Cómo salvar una novela.
Lo primero que hay que hacer para salvar una novela es dar a entender que se la ha leído mucha gente. Muchísima gente. Del tipo que sea, da igual (no vamos a pedir, como hace Senabre, lectores expertos en algo); la única condición es que sean muchos. Que sean legión. Pues bien, según esta crítica “ya hay miles de lectores rendidos a los encantos de la novela”. Miles de lectores. Miles, repito. Rendidos. A los encantos de la novela. Los imagino, a todos, terminada la lectura, orgasmando una y otra vez, una y otra vez, de puro fascinados. Los más románticos lo harán en el silencio de un suspiro, pero serán los menos; en general hay, en estas cosas del querer, una tendencia al grito y al exhibicionismo más propio de las bestias salvajes que de blogueras contenidas.
¿Dudan?

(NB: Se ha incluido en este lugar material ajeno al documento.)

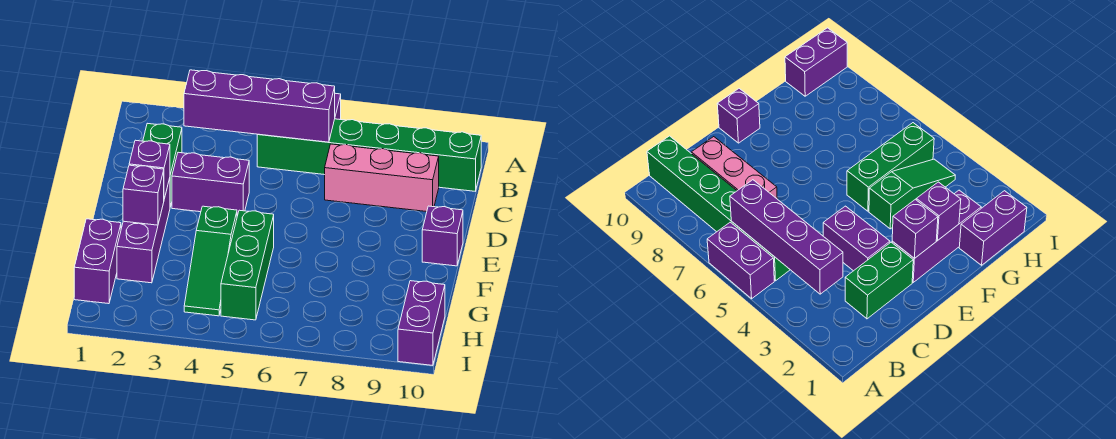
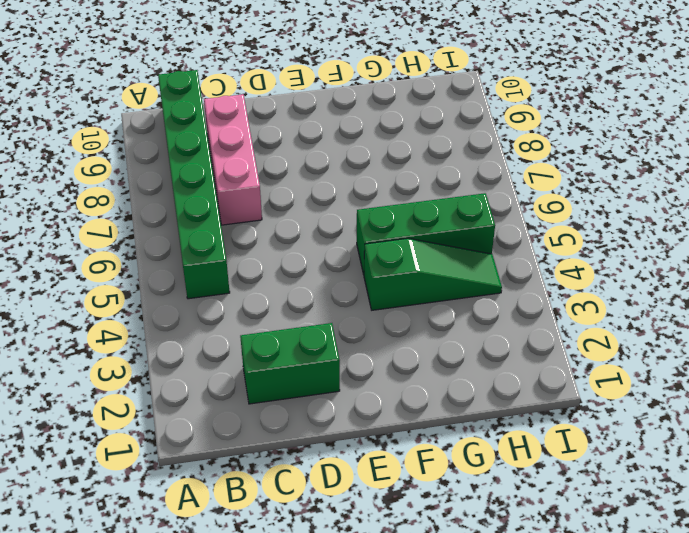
none -> purple brick A5:A6 level 1
none -> purple brick D3:D4 level 1
none -> purple brick E2:G2 level 1

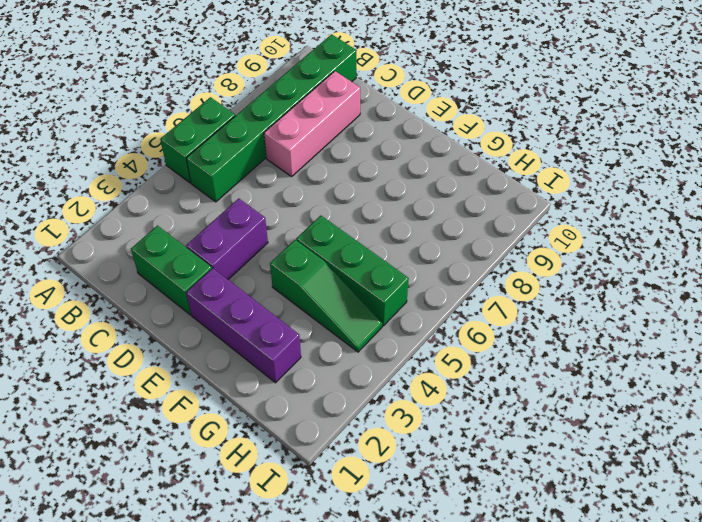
green brick A5:A6 level 1 -> purple brick A5:A6 level 1
none -> purple brick E10 level 1
none -> purple brick G1:H1 level 1
none -> purple brick H10:I10 level 1

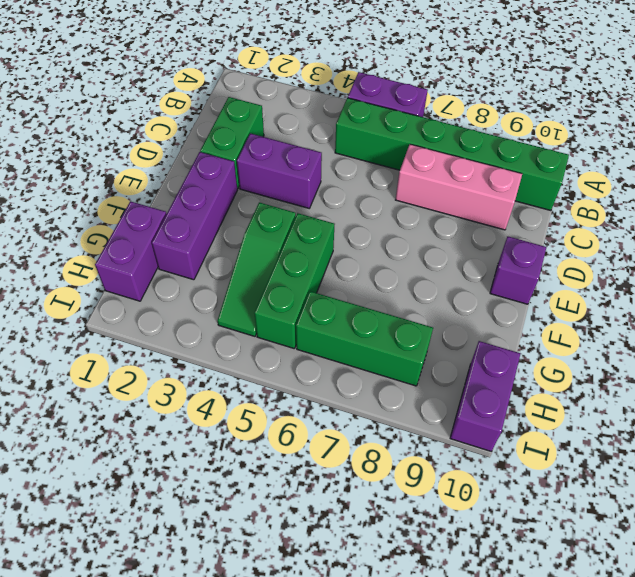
green brick H6:H8 level 1 -> none
none -> purple brick B3:B6 level 2
none -> purple brick E2 level 2
none -> purple brick F2 level 2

No duden (o, bueno, sí). “[…] esta primera novela o gusta a rabiar —a un público más que probablemente femenino— o provoca sarpullidos —entre los lectores de, pongamos por caso, Michel Houellebecq—”. ¡Novela para mujeres! Acabáramos. Si lo sé no vengo. ¿Se entiende ahora tanta felicidad? No, claro que no. Quizá asume Care que no hay la misma exigencia entre los que leen a Houellebecq que entre los que leen a E. L. James y sin duda no le falta razón pero quizá no estaría de más que ella, como portavoz de algo —de sí misma, seguramente— y desde el foro público al que tiene acceso, ayudase a entender por qué habría que elegir (si acaso hay que hacer tal cosa) a Houllebecq frente James (se vislumbra su canon en la afirmación y de ahí mi comentario) o a Mara Torres frente a Houellebecq.

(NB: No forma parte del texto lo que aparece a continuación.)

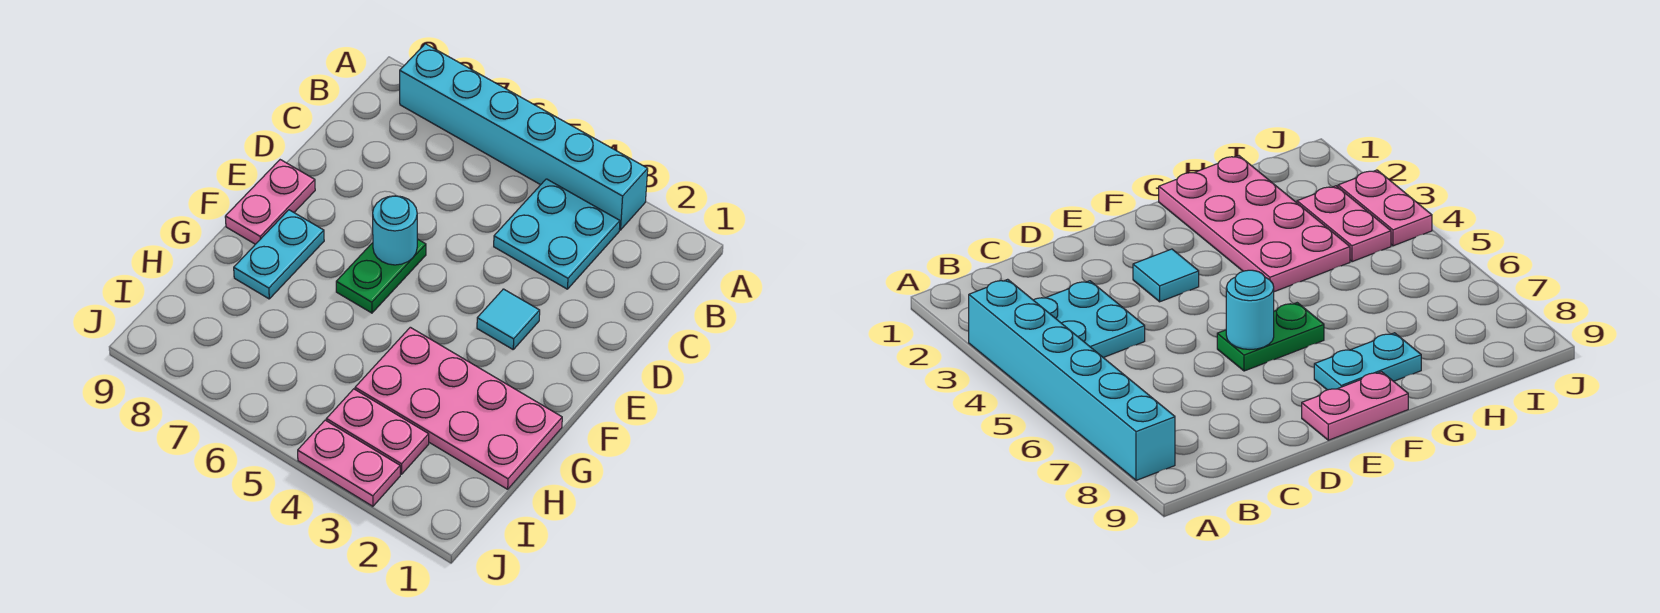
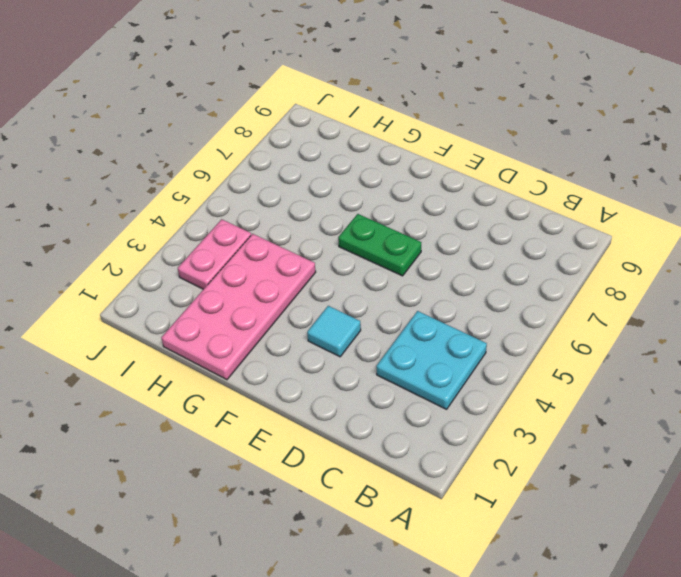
none -> cyan brick A3:A8 level 1
none -> pink plate E9:F9 level 1

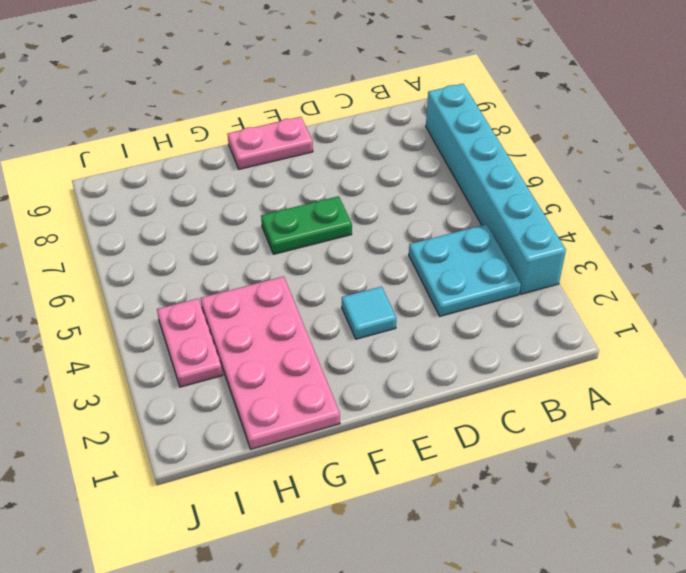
none -> cyan plate F8:G8 level 1
none -> pink plate J3:J4 level 1

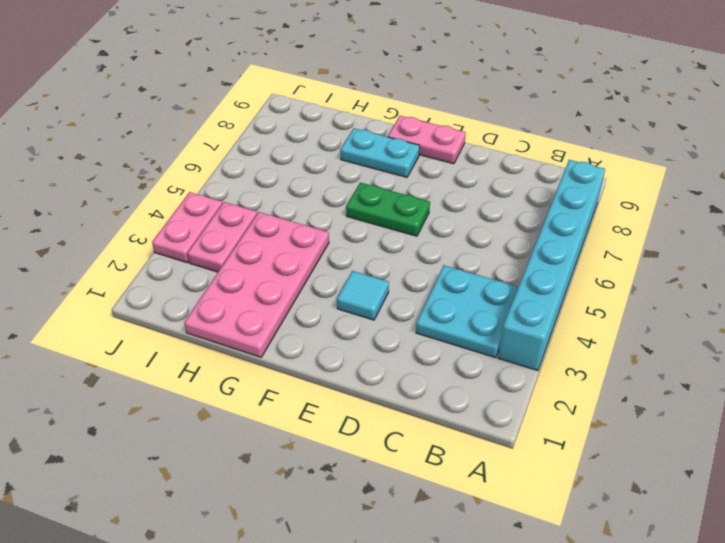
none -> cyan round brick E6 level 2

Machismos aparte y aceptando que la literatura exclusivamente femenina pueda ser también de altura, cabe preguntarse si el de Mara Torres es un buen ejemplo. Se ve que no: “La novela […] bebe de eso que se ha denominado ‘literatura chic-lit’. Es decir, literatura centrada en la búsqueda del príncipe azul de una mujer que comienza a ser demasiado madura para encontrarlo […]. Hay ecos de libros de autoayuda y un recuerdo a la literatura romántica para jóvenes”. A esto precisamente es a lo que me refería cuando al comienzo del artículo hablaba de defender lo indefendible.
(Yo les juro por Dios que la reseña de Care busca salvar la novela de Mara Torres y así me muera que lo demuestro antes de terminar este artículo).

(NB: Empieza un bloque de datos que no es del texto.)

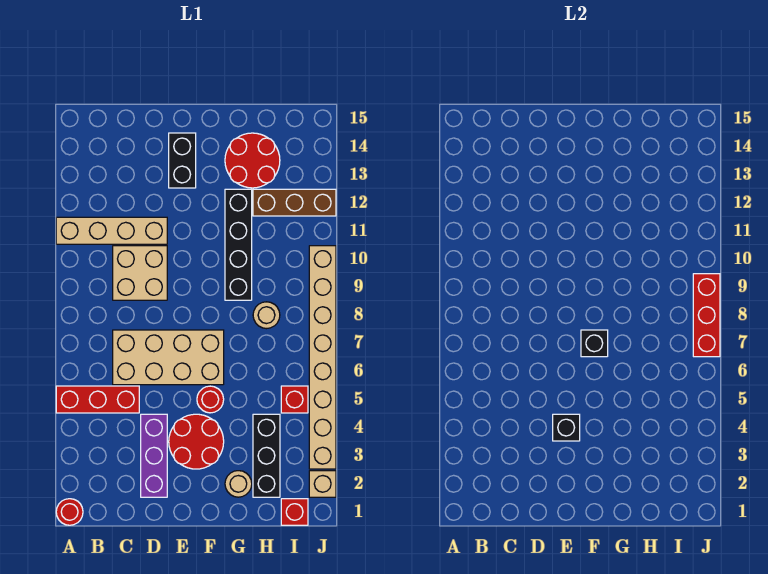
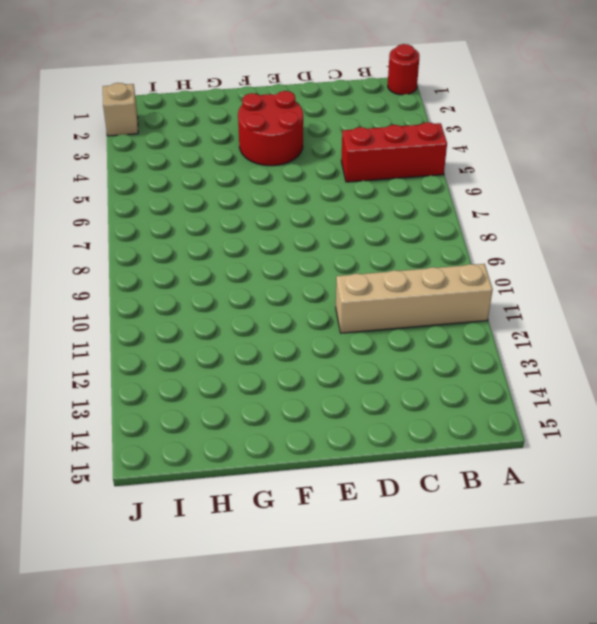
none -> tan brick C6:F7 level 1
none -> tan brick C9:D10 level 1
none -> purple brick D2:D4 level 1

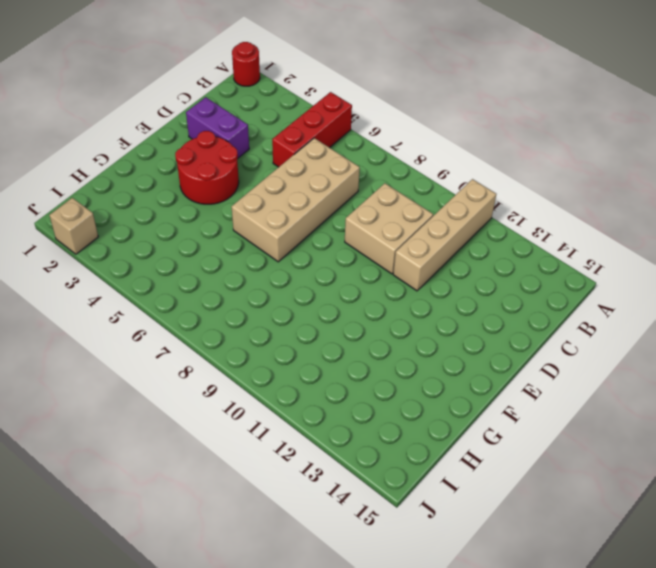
purple brick D2:D3 level 1 -> purple brick D2:D4 level 1
none -> black brick E13:E14 level 1
none -> red round brick F5 level 1
none -> tan round brick G2 level 1

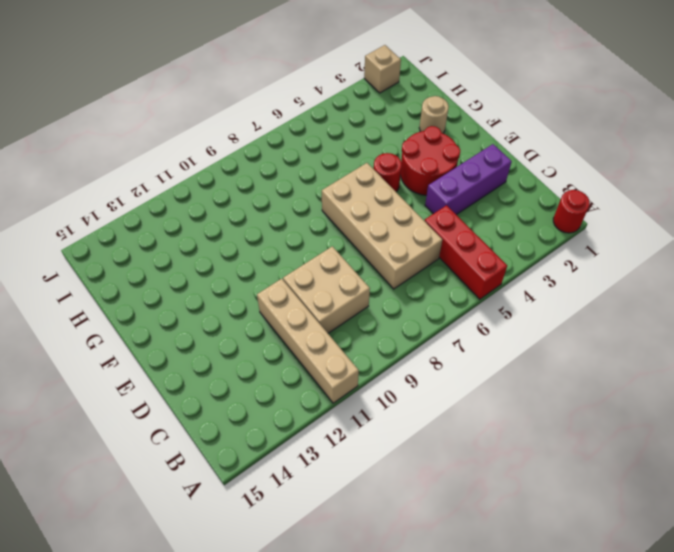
none -> black brick E13:E14 level 1
none -> black brick G9:G12 level 1
none -> red round brick G13:H14 level 1

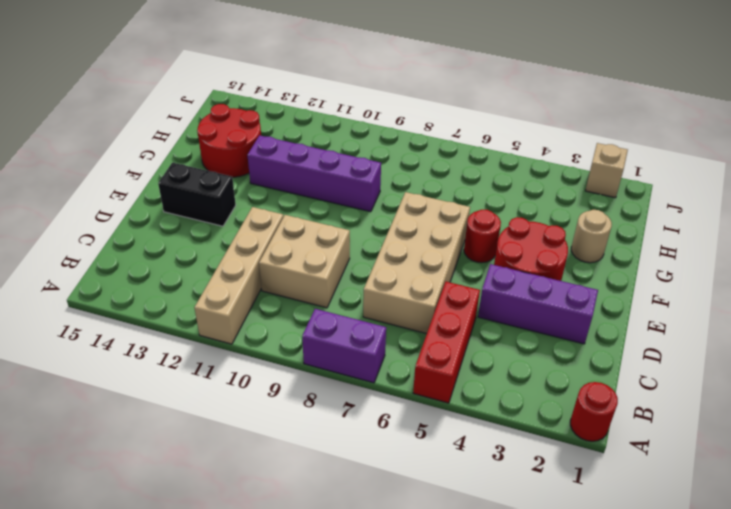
purple brick A7:A8 level 1 -> none
purple brick G9:G12 level 1 -> black brick G9:G12 level 1
none -> black brick H2:H4 level 1
none -> tan round brick H8 level 1
none -> brown brick H12:J12 level 1

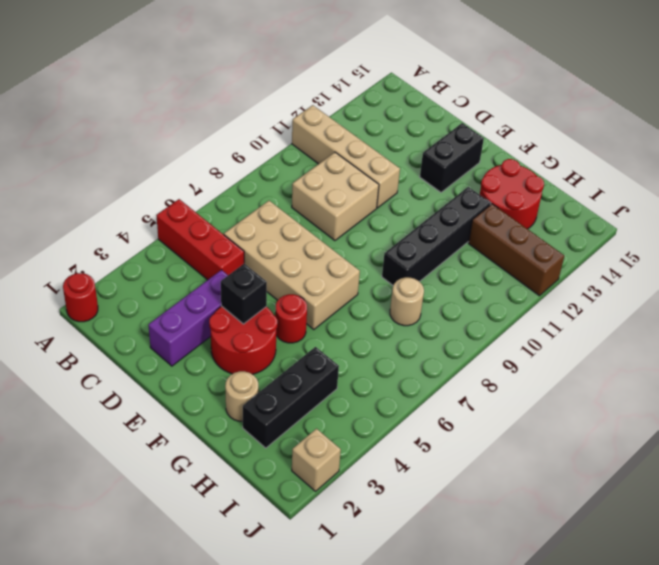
none -> red brick I1 level 1
none -> red brick I5 level 1
none -> tan brick J3:J10 level 1

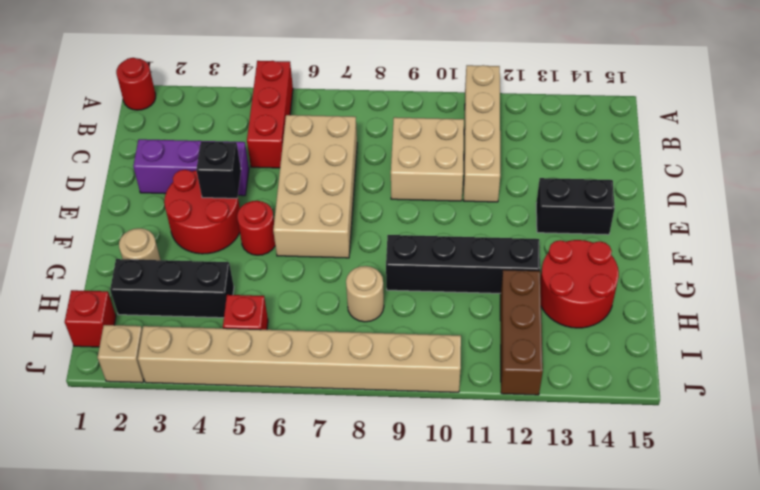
none -> black brick F7 level 2
none -> red brick J7:J9 level 2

¿Pero en qué se traduce lo anterior? Pues según nuestra protagonista en que Mara es una campeona (campeona, sí) por saber sacar el mejor registro imaginable en un género (el de la autoayuda romántica, entiendo, aceptando que tal cosa exista) en el que ya parecía estar todo dicho. Prefiero no pensar cómo sabe esto Care y qué cosas ha tenido que leerse para llegar a semejante conclusión. Se reinventa un género, pues, y supongo que ahí está el mérito. Al final va a resultar que quien debía ser finalista era Lorenzo Silva y no la buena de Mara. Seguramente.
Y para terminar, la habitual traca final de las críticas de Care Santos:
“Es verdad, Mara Torres no es Houellebecq” (eso ya quedo claro: Mara escribe para mujeres mientras que Houellebecq lo hace para cerdos, sátiros y/o intelectuales —así no hay modo de ligar en la Fnac—), “pero ha escrito una novela que consigue con creces lo que pretendía” (cierto, (re)inventa un género, nada menos), “que es original en un terreno plagado de lugares comunes” (esto no me quedó claro, ¿por qué es original? ¿Qué dice Care que hace Mara que es tan diferente a los que hacen otras? Ah, que no lo dice. Vale.), “que se lee de un sorbo y que hará felices a muchos lectores” (la felicidad del lector, otra vez, como único argumento de defensa. Y van…). “Qué más se puede pedir”. ¿Qué más se puede pedir? ¿Que qué más se puede pedir? ¿Y esto lo pregunta una crítica literaria en uno de los suplementos culturales más importantes del país? ¿En serio? ¿Y no pasa nada? ¿Nos hemos vuelto todos locos o qué? (O qué, espero).